Report has flaws: Experts

Post Report

KATHMANDU, June 15 – Constitutional lawyers and   experts in criminal investigations say the report presented by the powerful probe committee Thursday is incomplete and lacks professionalism.

They say the report fails to corroborate eyewitnesses account with facts and also fails to reach any conclusion about the June 1 Royal Palace massacre. " It is not the conclusion but confusion that the report offers," says a senior constitutional lawyer on condition of anonymity.

The members of the probe committee have said that they have done their best to bring out facts within the limitations of the Terms of Reference (ToR) given by the King. However, the senior lawyer argues that ToR asked the committee to "find out facts and truth about the incident". "Finding out facts doesn’t mean just recording the eyewitness accounts," he argues.

After the June 1 incident, the worst ever regicide in modern Nepali history, the much asked questions by the Nepali (and the foreigners) was: Who pulled the trigger and why?

What makes the report incomplete, according to them is that it tries to answer the question "Who ?" by drawing inference, based on eyewitness accounts, that the then Crown Prince Dipendra shot dead the King, royalties and relatives. "But it doesn’t bother to answer the question "Why," say experts.

However, is it not that the report doesn’t indicate to any "motive" or possible reason behind the killing. There are two weak inferences on this front as well.

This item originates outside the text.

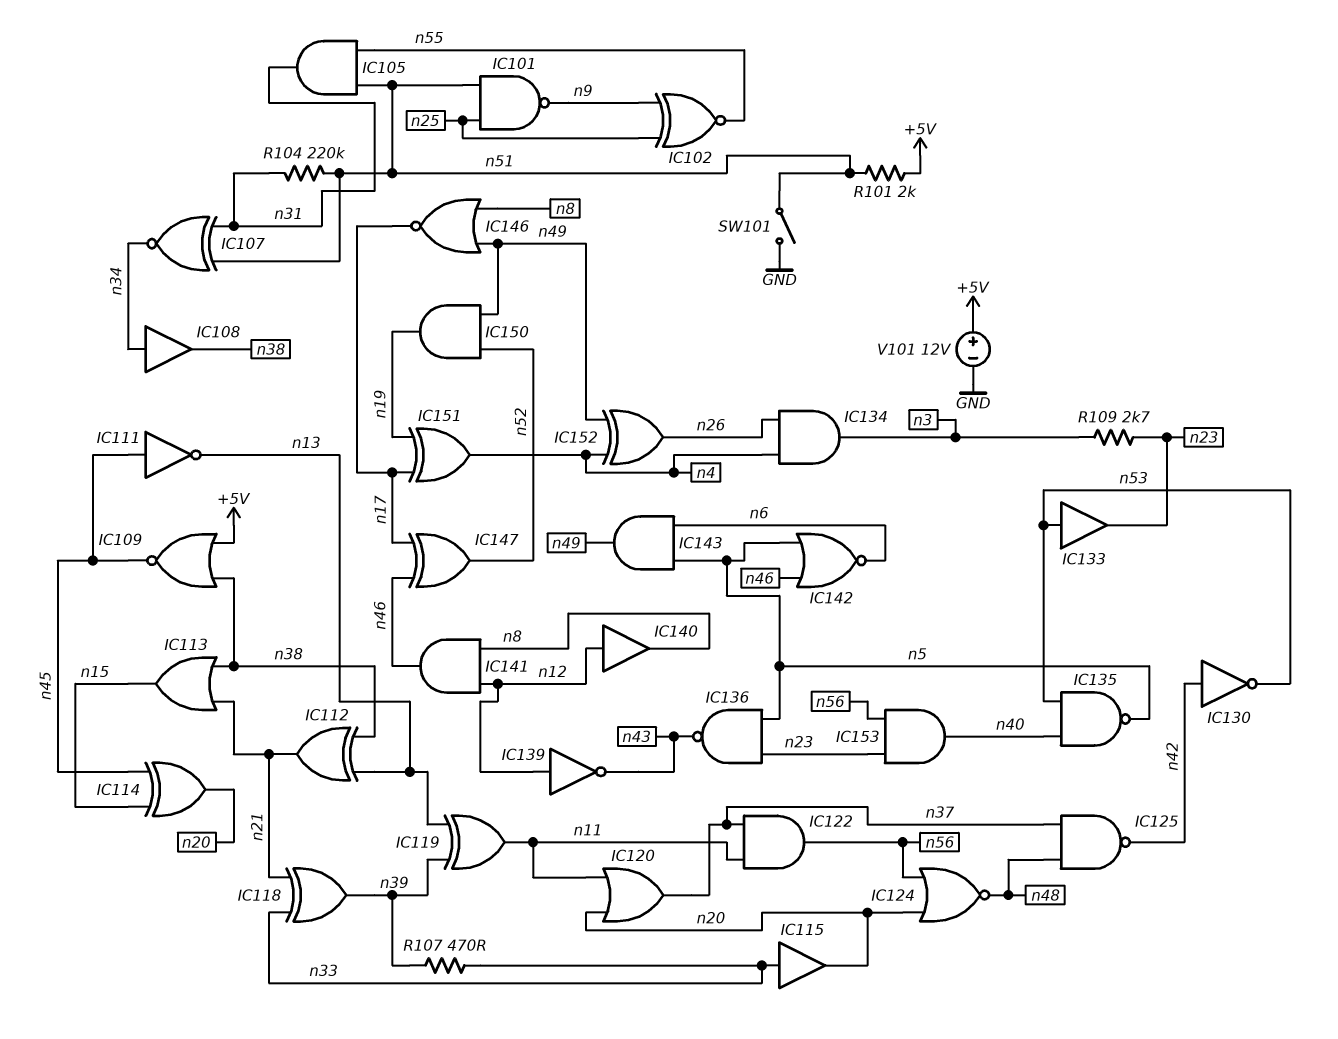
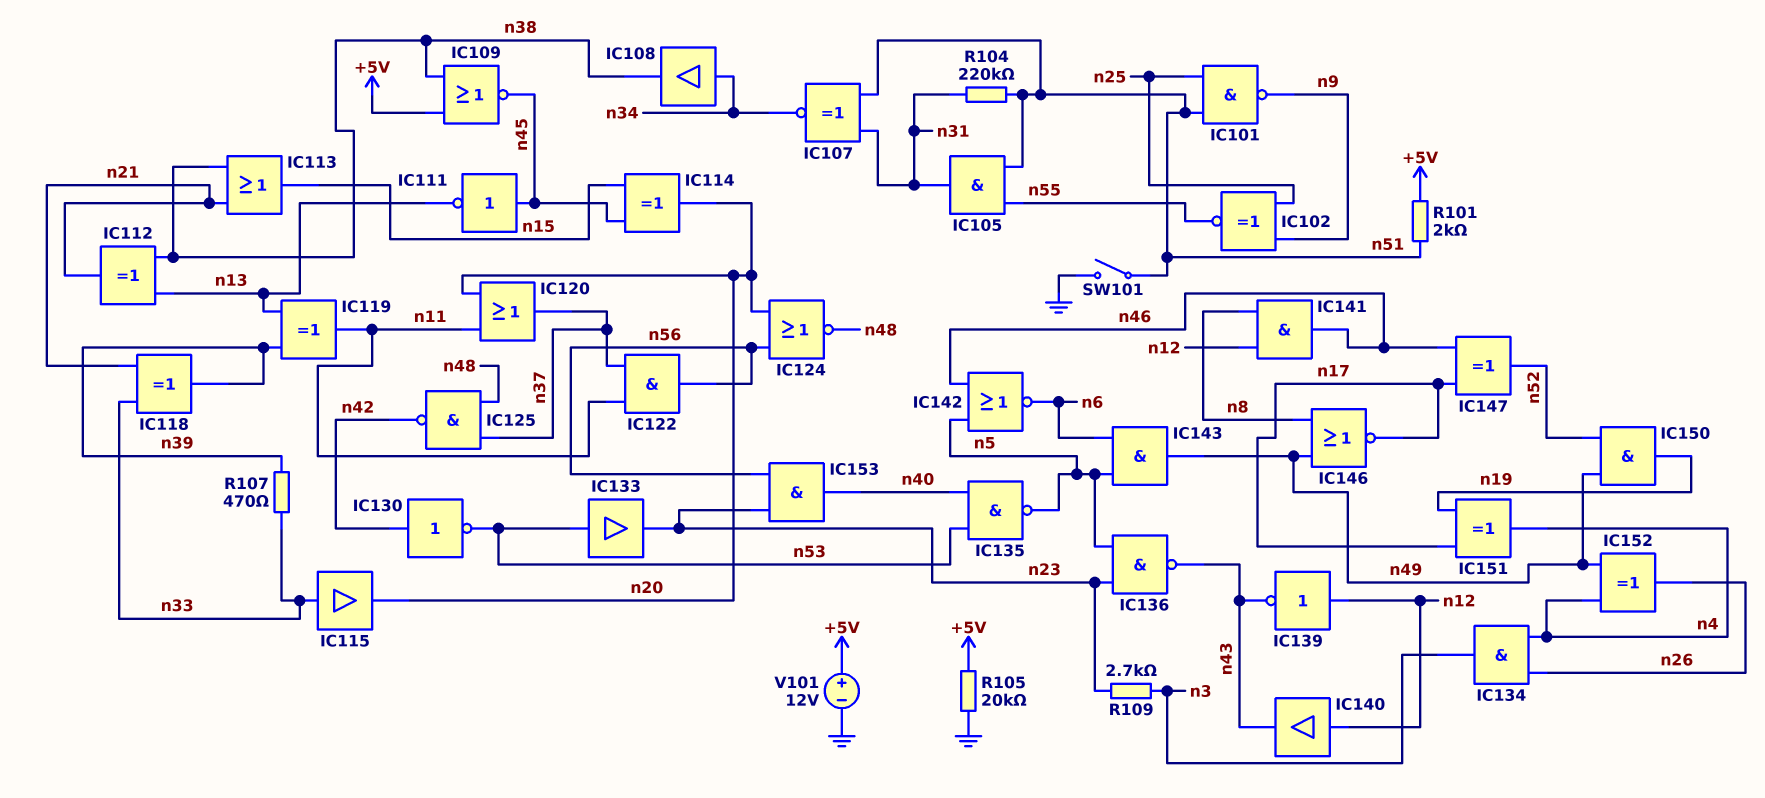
IC140: buffer (in n12, out n8) -> buffer (in n12, out n43)
R105: none -> 20k (+5V, GND)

The first inference points towards the possible marriage dispute between the then Crown Prince Dipendra and his parents. The probe committee’s interview with Prince Paras, Pashupati Sumsher JB Rana and his wife roughly points towards that dispute. However, two facts confront the possibility that the dispute exactly helped trigger the killing: Dipendra saying, "I am going to sleep, I will talk to you tomorrow, good night " to Debyani Rana at 8:39 p.m. and Prince Paras’s account that Dipendra told him that he would talk to late King Birendra (his father) about the marriage on June 3.